En matière d’éducation prioritaire, les résultats sont éloignés des objectifs. C’est ce que constate la Cour des comptes dans un rapport rendu public le 17 octobre dernier. « Politique indispensable pour améliorer l’équité et l’efficacité du système scolaire français », l’éducation prioritaire pâtit pourtant « d’une trop faible mobilisation et intensité » et « d’un défaut de ciblage », relèvent les magistrats.
« Contribuer à corriger [l’]inégalité [sociale] par le renforcement sélectif de l’action éducative dans les zones et dans les milieux sociaux où le taux d’échec scolaire est le plus élevé » constituait tout l’objectif de l’éducation prioritaire lancée en 1981, envisagée à l’origine « comme un dispositif non pérenne ». Pour cela, le législateur a privilégié « une vision territorialisée pour tenter de remédier à la concentration des difficultés », précise la Cour des comptes. En d’autres termes, il s’agit ici d’une « discrimination positive » totalement assumée à l’égard des territoires qui ont le plus besoin des ressources de l’Etat.
Mais pour analyser le dispositif, les magistrats n’ont pas pu se baser sur des chiffres solides car le dispositif d’évaluation est « incomplet et peu mobilisé ». Les indicateurs de performance sont en outre « très incomplets », une pique sans retenue à destination du ministère de l’Education nationale. Sans pilotage au niveau de l’Etat, les académies ont dû mettre en place leurs propres méthodes.
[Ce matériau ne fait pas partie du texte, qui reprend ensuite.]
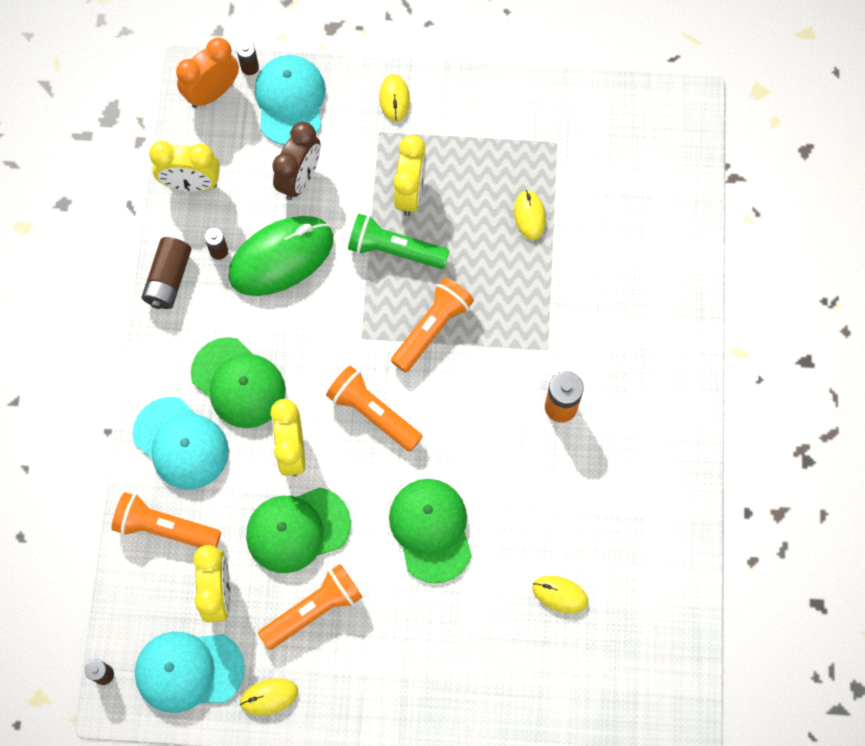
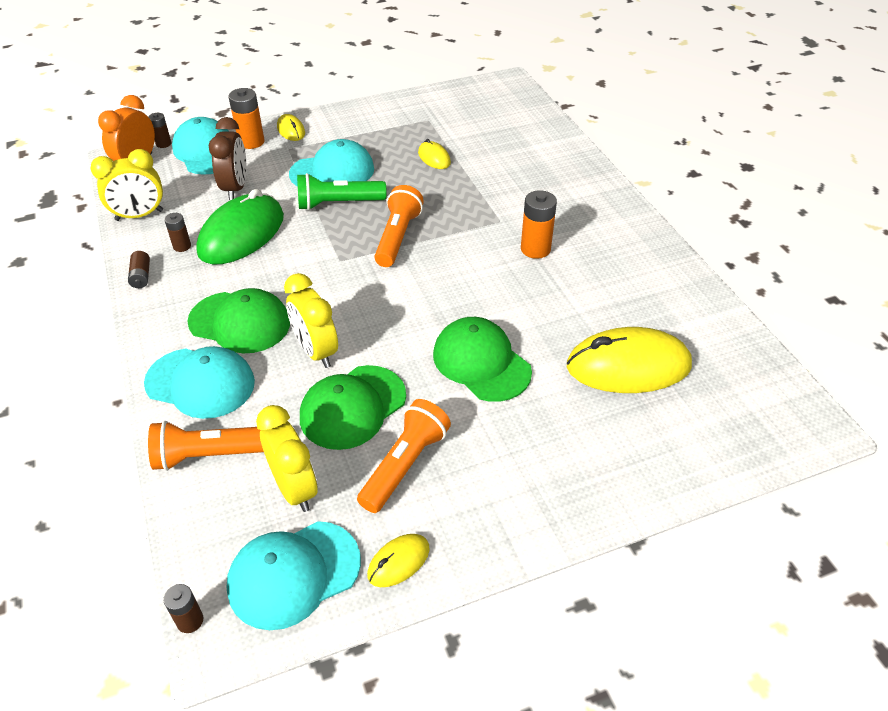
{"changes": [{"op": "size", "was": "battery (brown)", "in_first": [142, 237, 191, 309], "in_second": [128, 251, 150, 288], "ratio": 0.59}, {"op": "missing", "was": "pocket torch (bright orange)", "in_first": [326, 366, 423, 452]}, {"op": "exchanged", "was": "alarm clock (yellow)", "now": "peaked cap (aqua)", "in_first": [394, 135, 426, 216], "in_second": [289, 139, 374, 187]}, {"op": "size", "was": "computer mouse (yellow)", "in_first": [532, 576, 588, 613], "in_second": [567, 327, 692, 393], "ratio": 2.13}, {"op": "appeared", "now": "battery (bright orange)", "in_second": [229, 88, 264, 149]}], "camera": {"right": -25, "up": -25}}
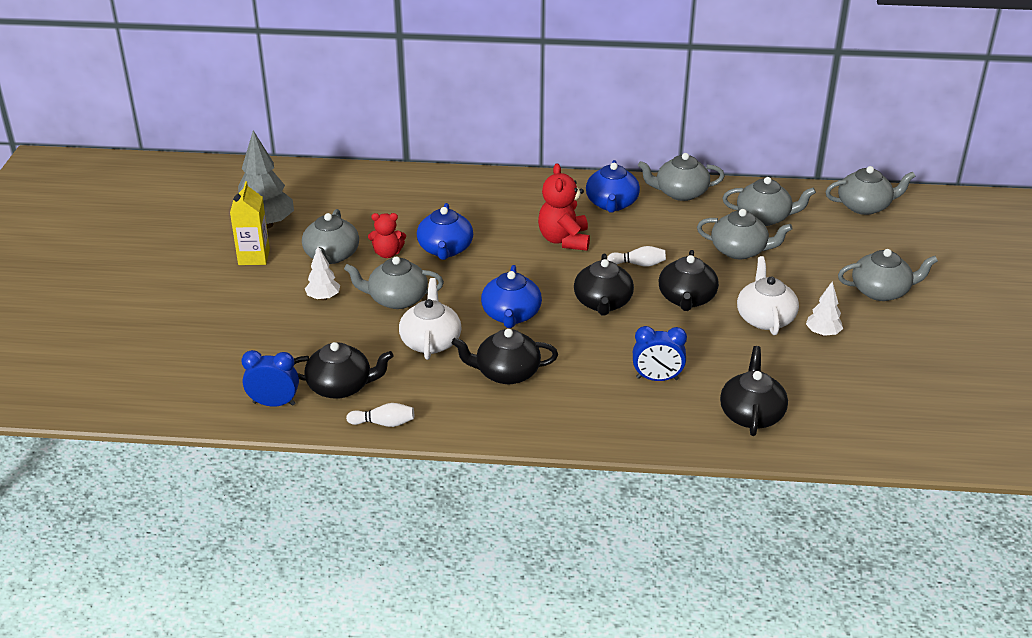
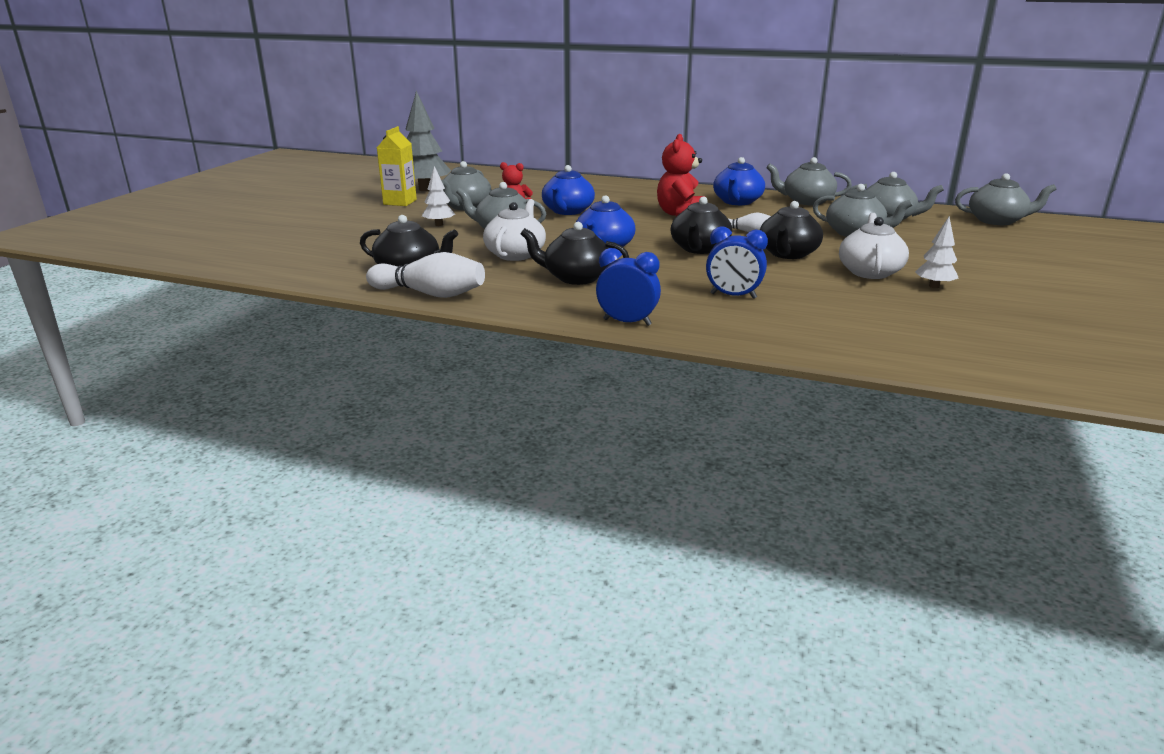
{"changes": [{"op": "relocated", "was": "alarm clock (royal blue)", "in_first": [241, 350, 299, 407], "in_second": [596, 248, 661, 326]}, {"op": "size", "was": "tenpin (pure white)", "in_first": [346, 403, 414, 427], "in_second": [366, 252, 485, 298], "ratio": 1.77}, {"op": "missing", "was": "china teapot (ebony)", "in_first": [720, 346, 788, 436]}, {"op": "missing", "was": "china teapot (ash-grey)", "in_first": [838, 249, 938, 301]}], "camera": {"right": 15, "up": -10}}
Résultat, un « ensemble disparate et non coordonné de modalités d’évaluation et de suivi ». « Tout effort pour dresser le bilan de l’éducation prioritaire se heurte à la difficulté du manque de connaissances sur le passé scolaire des élèves ou sur des facteurs extra-scolaires », note encore la cour. Cependant, les magistrats arrivent toute de même à un bilan : « Les performances scolaires moyennes des élèves ne sont pas améliorées grâce à la labellisation [de l’éducation prioritaire]. »
Plusieurs causes expliquent ce manque de résultat. D’abord, les établissements de l’éducation prioritaire « restent confrontés au manque de mixité sociale ». Un biais paradoxal étant donné que l’éducation prioritaire a justement pour objectif d’éviter les effets de la concentration des difficultés. Facteur « aggravant » : « La labellisation peut susciter des comportements d’évitement de la part des familles ou des enseignants », relève la cour. Par ailleurs, « le levier que constitue la réduction de la taille des classes n’a pas été suffisamment utilisé », bien qu’il s’agisse d’un « levier dont l’efficacité est démontrée ». La Cour des comptes dénonce en outre le mode d’affectation des enseignants qu’elle qualifie de « frein systémique ».
Pour pallier tous ces défauts, les magistrats formulent 17 recommandations qui s’appuient sur deux piliers. D’abord, l’Etat devrait différencier plus nettement l’organisation de l’éducation prioritaire « avec des marges de manœuvre accrues en termes d’organisation et d’affectation des moyens ». La cour appelle également les pouvoirs publics à « intensifier les actions ayant un effet avéré sur la réduction des écarts de niveau scolaire », comme le dédoublement des classes et la scolarisation des plus jeunes.